Como todo viaje iniciático, el que he tenido la oportunidad de realizar por Turquía y Grecia junto a Matías de Stefano para celebrar el equinoccio no comenzó en el momento de partir, sino mucho antes, en un punto invisible del alma. En realidad, fue una invitación a recorrer, más que un territorio físico, las profundidades de la conciencia humana.
Desde el inicio supe que no sería un viaje para comprender, sino para encarnar las revelaciones que no llegarían a través del pensamiento, sino del cuerpo, de la experiencia directa, de la memoria que habita en la tierra y en los lugares sagrados. Sin seguir un plan completamente establecido de antemano, el recorrido se fue desplegando paso a paso, como si los lugares mismos fueran marcando el ritmo, como si los templos, las piedras y los dioses antiguos nos reconocieran y se abrieran al contacto.
En cada lugar que visitábamos, Matías iba hilando los mitos y las historias de esas culturas que aún laten bajo las ruinas y su voz iba tejiendo una red entre la mitología, la ciencia y la conciencia, revelando la sabiduría que aún pulsa en las tradiciones antiguas. Lo que recibíamos no eran conceptos ni ideas, sino vibraciones y memorias. Y pudimos sentir cómo algo se despertaba en nosotros, una comprensión que no pasaba por la mente sino por el corazón.

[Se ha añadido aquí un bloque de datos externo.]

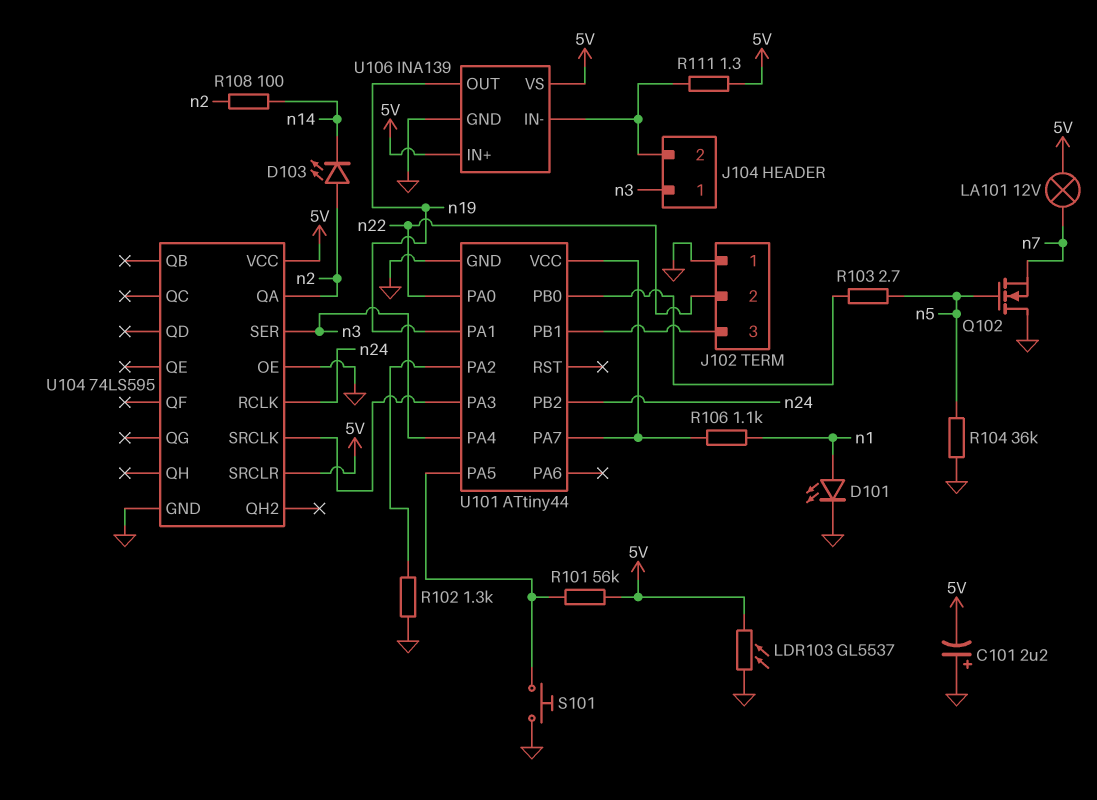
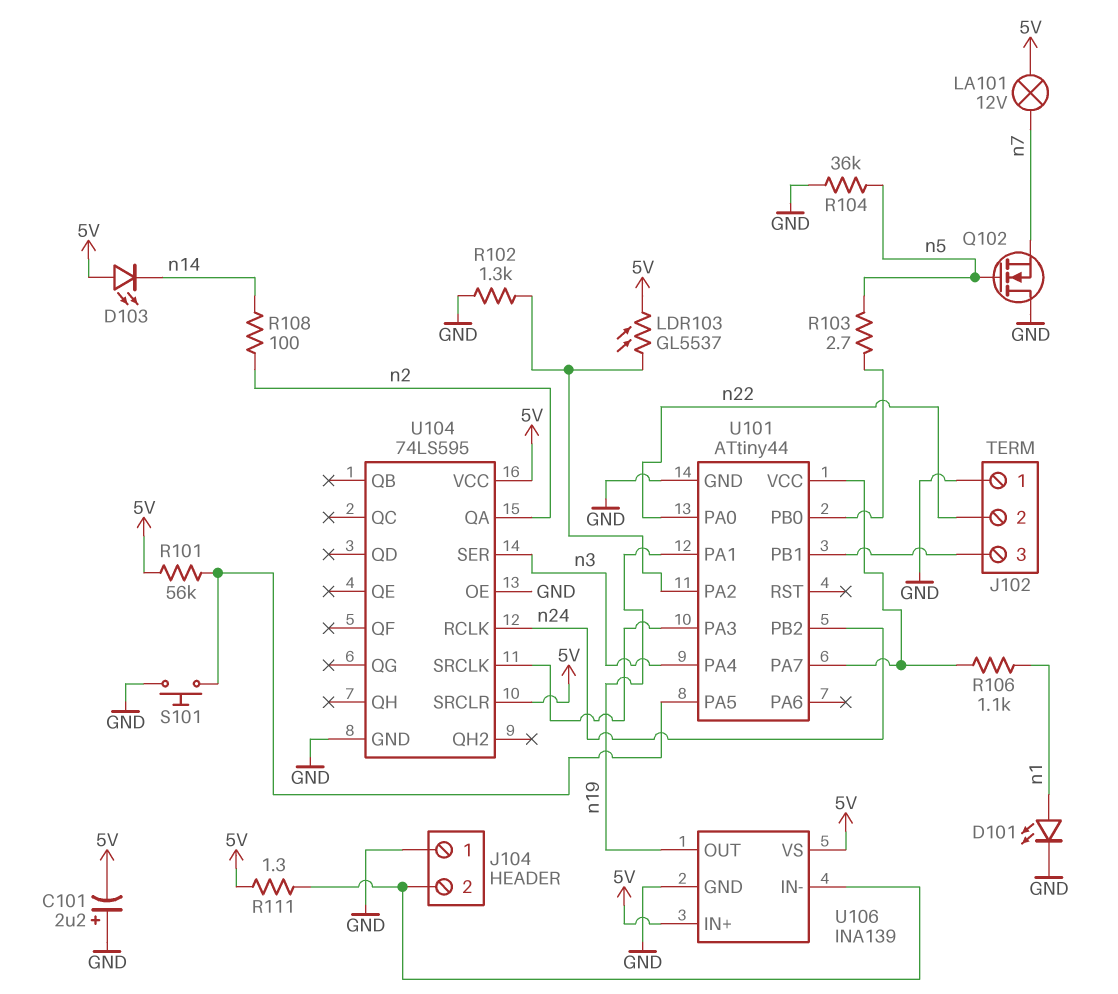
D103: LED (A n2, K n14) -> LED (A 5V, K n14)
J104 pin 1: n3 -> GND
LDR103: GL5537 (5V, GND) -> GL5537 (5V, U101/PA2)

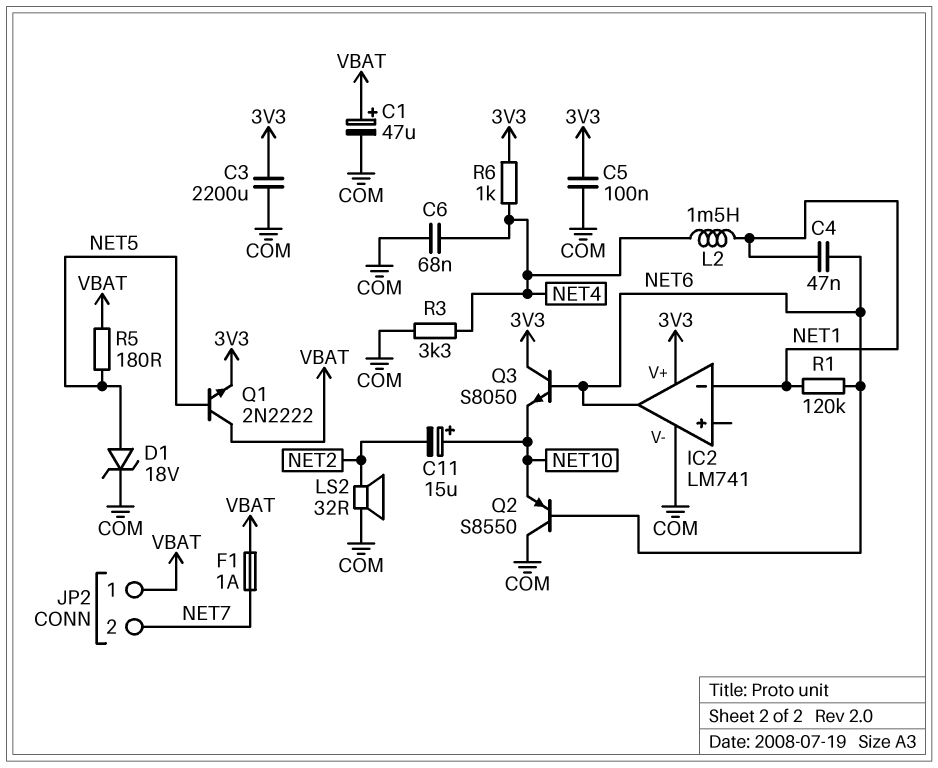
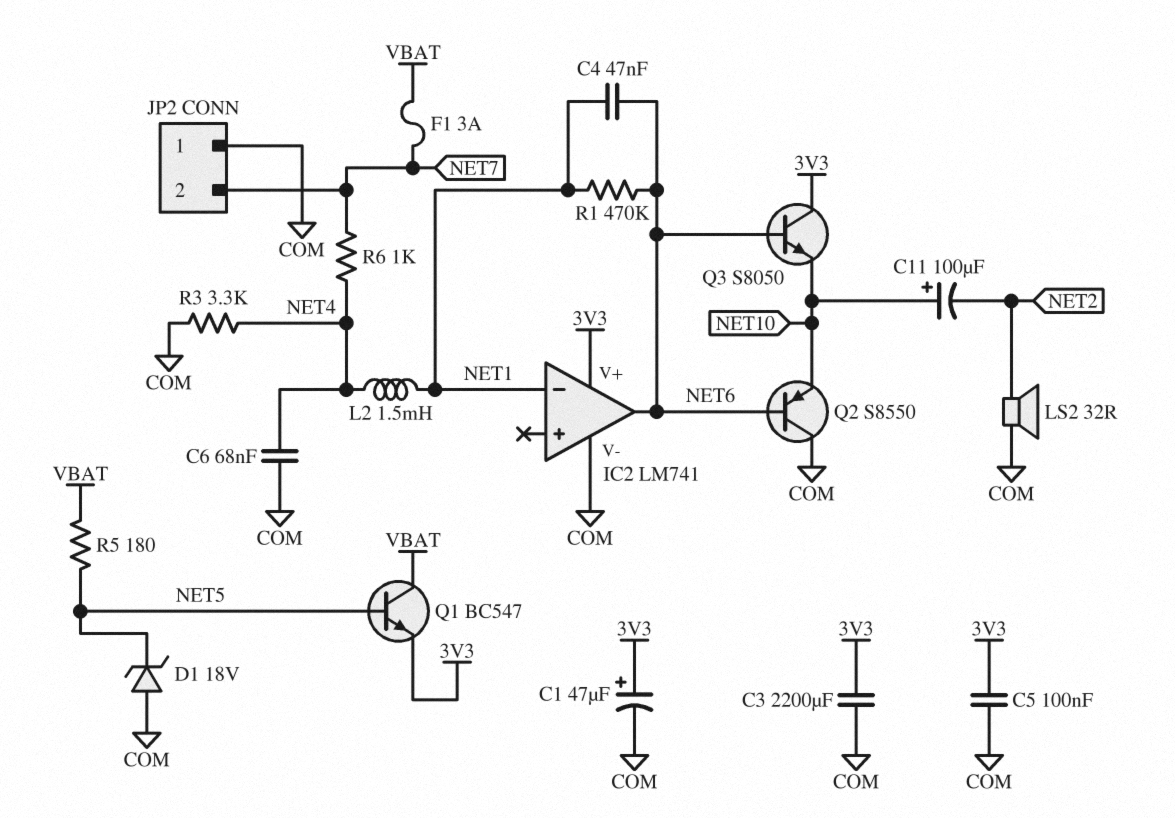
C1: 47uF (plus VBAT, minus COM) -> 47uF (plus 3V3, minus COM)
C11: 15uF (plus NET10, minus NET2) -> 100uF (plus NET10, minus NET2)
D1: zener 18V (A NET5, K COM) -> zener 18V (A COM, K NET5)
F1: 1A (NET7, VBAT) -> 3A (NET7, VBAT)
JP2 pin 1: VBAT -> COM
Q1: NPN 2N2222 (B NET5, C VBAT, E 3V3) -> NPN BC547 (B NET5, C VBAT, E 3V3)
R1: 120k (NET1, NET6) -> 470k (NET1, NET6)
R6: 1k (3V3, NET4) -> 1k (NET4, NET7)

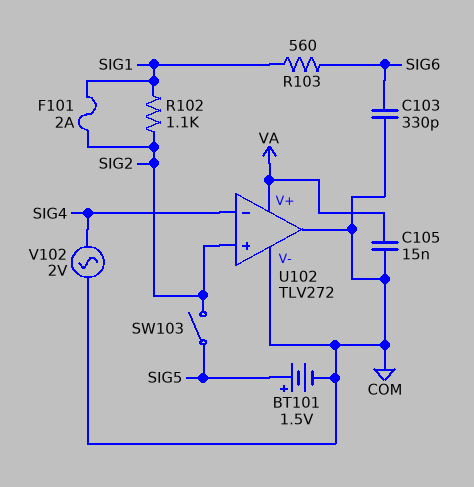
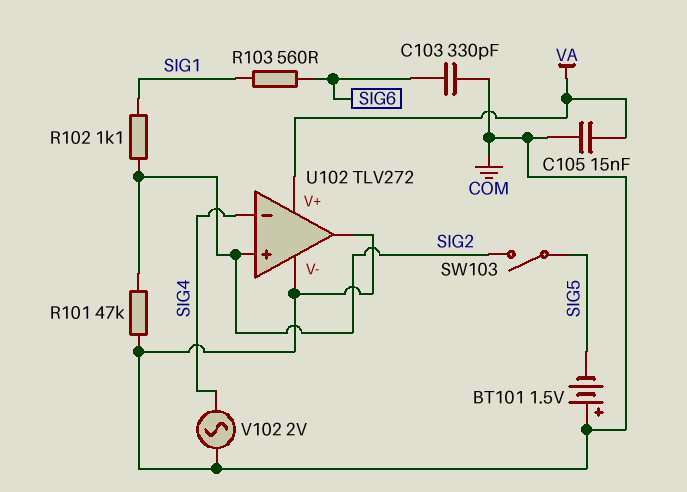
BT101: 1.5V (plus SIG5, minus COM) -> 1.5V (plus COM, minus SIG5)
F101: 2A (SIG1, SIG2) -> none
R101: none -> 47k (COM, SIG2)

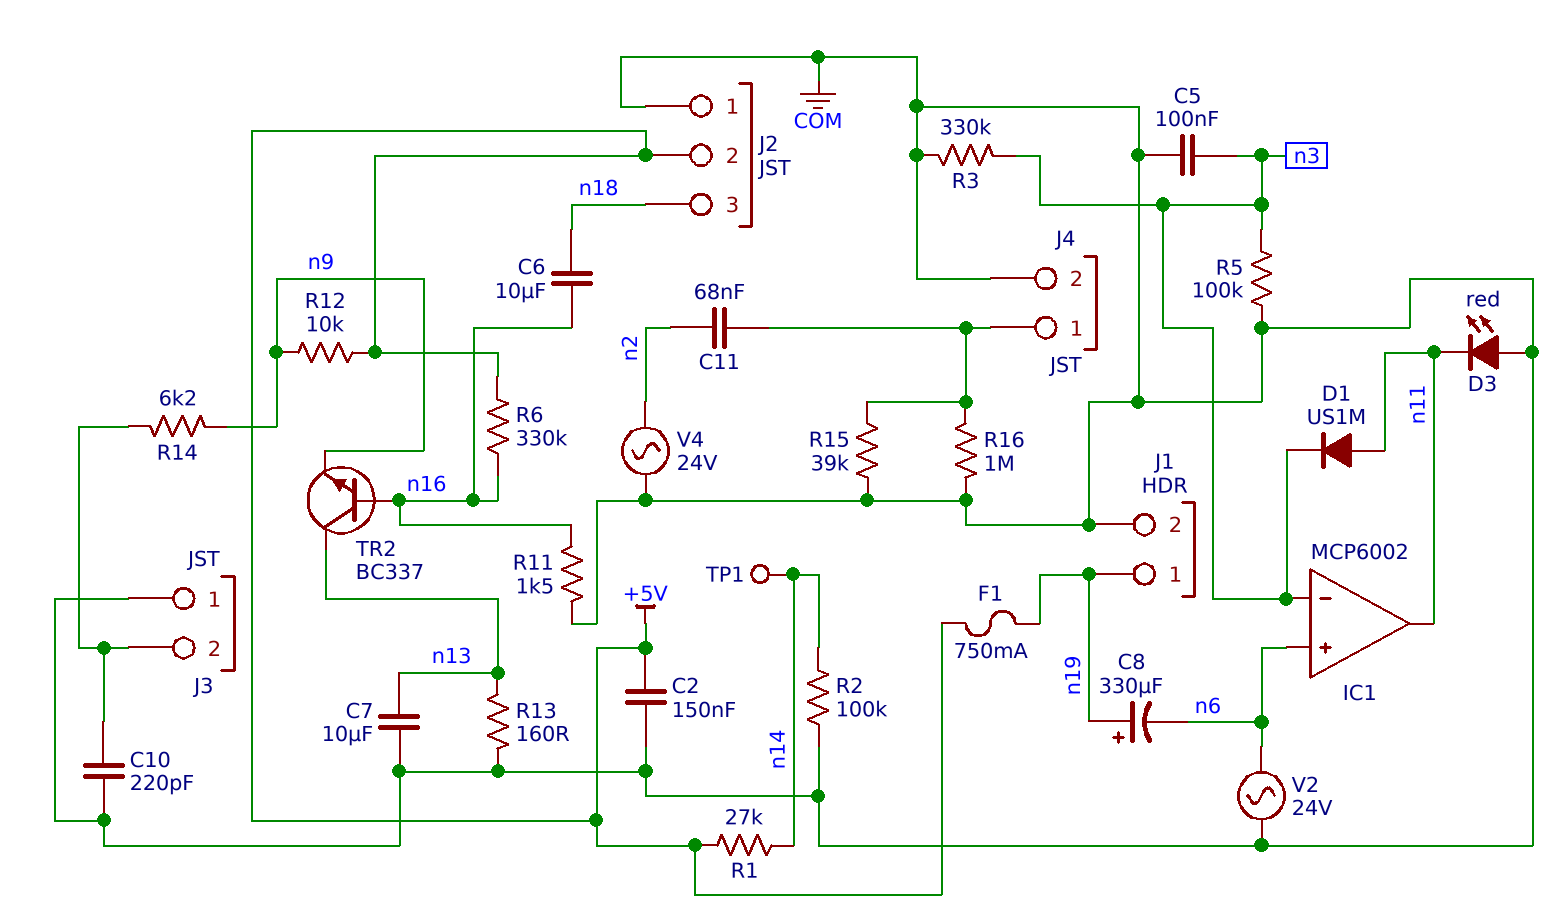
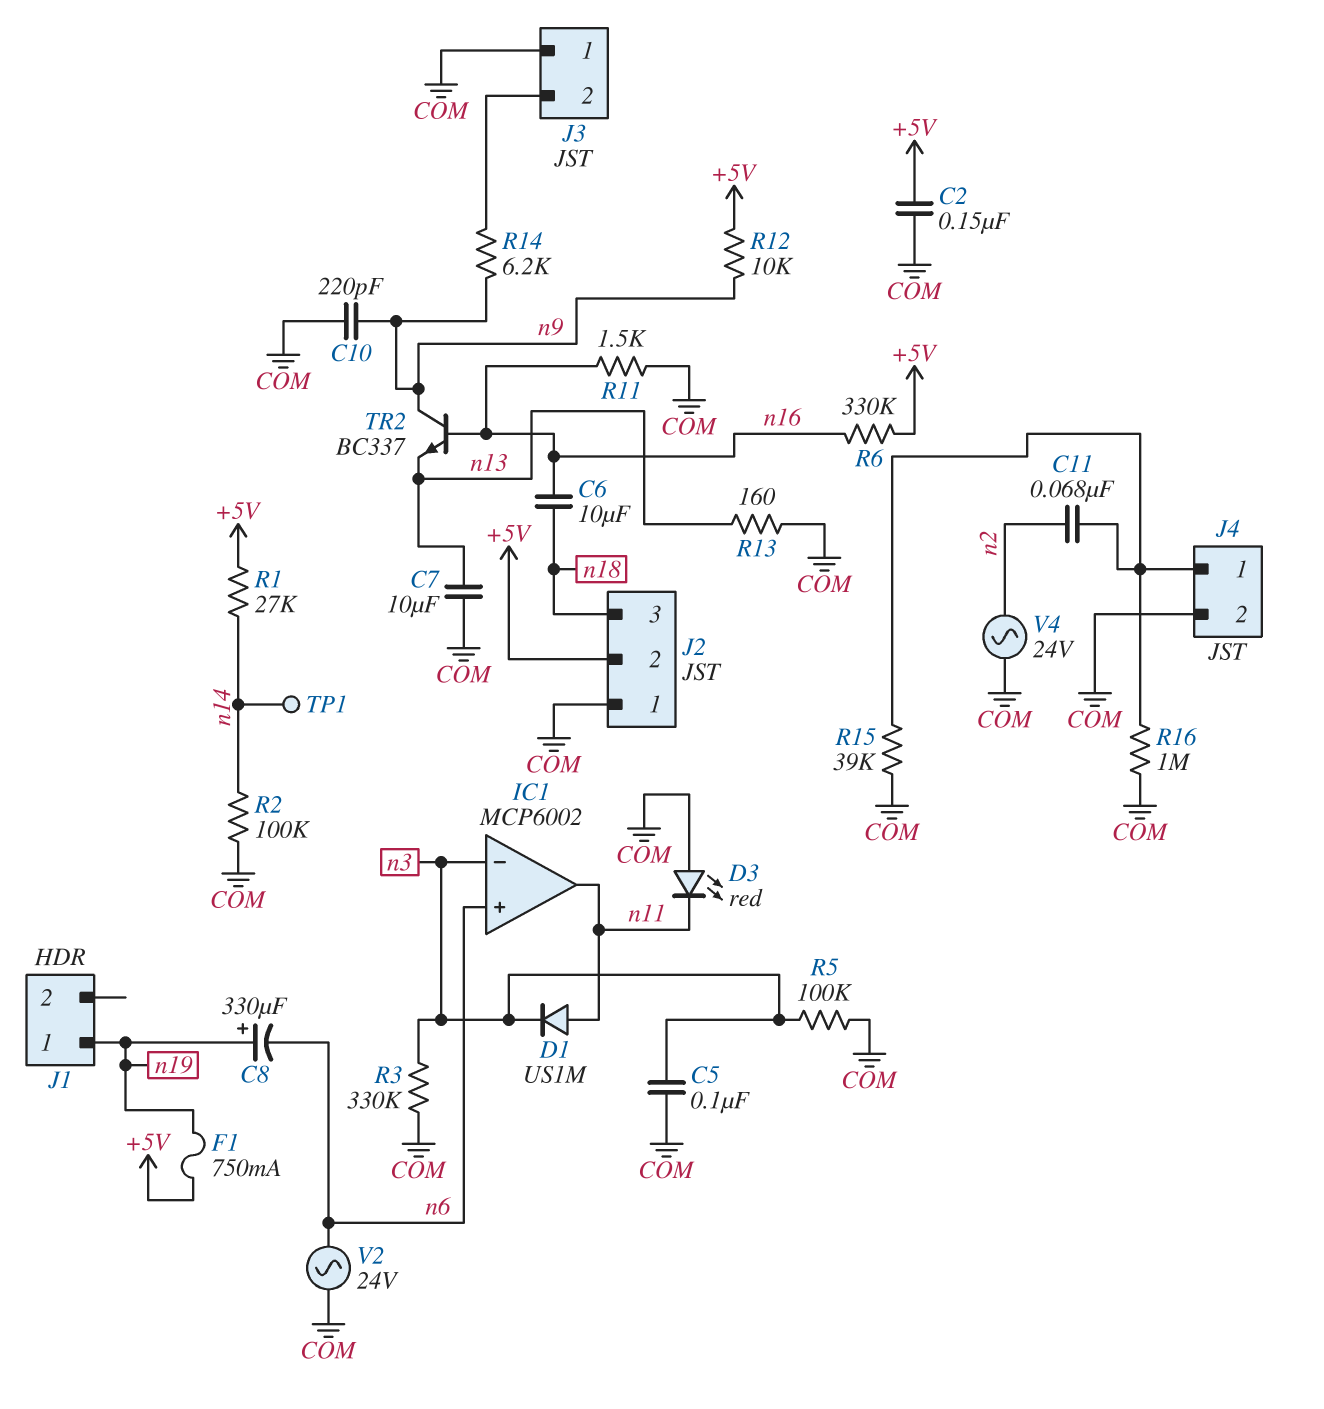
C10: 220pF (COM, J3/2) -> 220pF (COM, n9)
J1 pin 2: COM -> none
TR2: NPN BC337 (B n16, C n13, E n9) -> NPN BC337 (B n16, C n9, E n13)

Fue un viaje muy intenso en el que el cansancio físico nos ayudó a entrar en un estado diferente de apertura. En ese umbral entre la vigilia y el sueño, la percepción se agudiza, la mente se rinde y el alma comienza a hablar con claridad. Comprendí que ese ritmo no era casual: su propósito era permitir que otras capas de conciencia fueran emergiendo para que el cuerpo, con su sabiduría instintiva, se convirtiera en el templo donde las enseñanzas pudieran anclarse.
En el corazón de este proceso, apareció una revelación sencilla pero profunda. En el entramado de la existencia humana, late un triángulo invisible compuesto por Sabiduría, Poder y Amor, tres corrientes que, al entrelazarse, sostienen la arquitectura viva de la conciencia. No se trata de virtudes separadas, sino de frecuencias que se buscan, se equilibran y se fecundan mutuamente para dar forma a la totalidad del Ser.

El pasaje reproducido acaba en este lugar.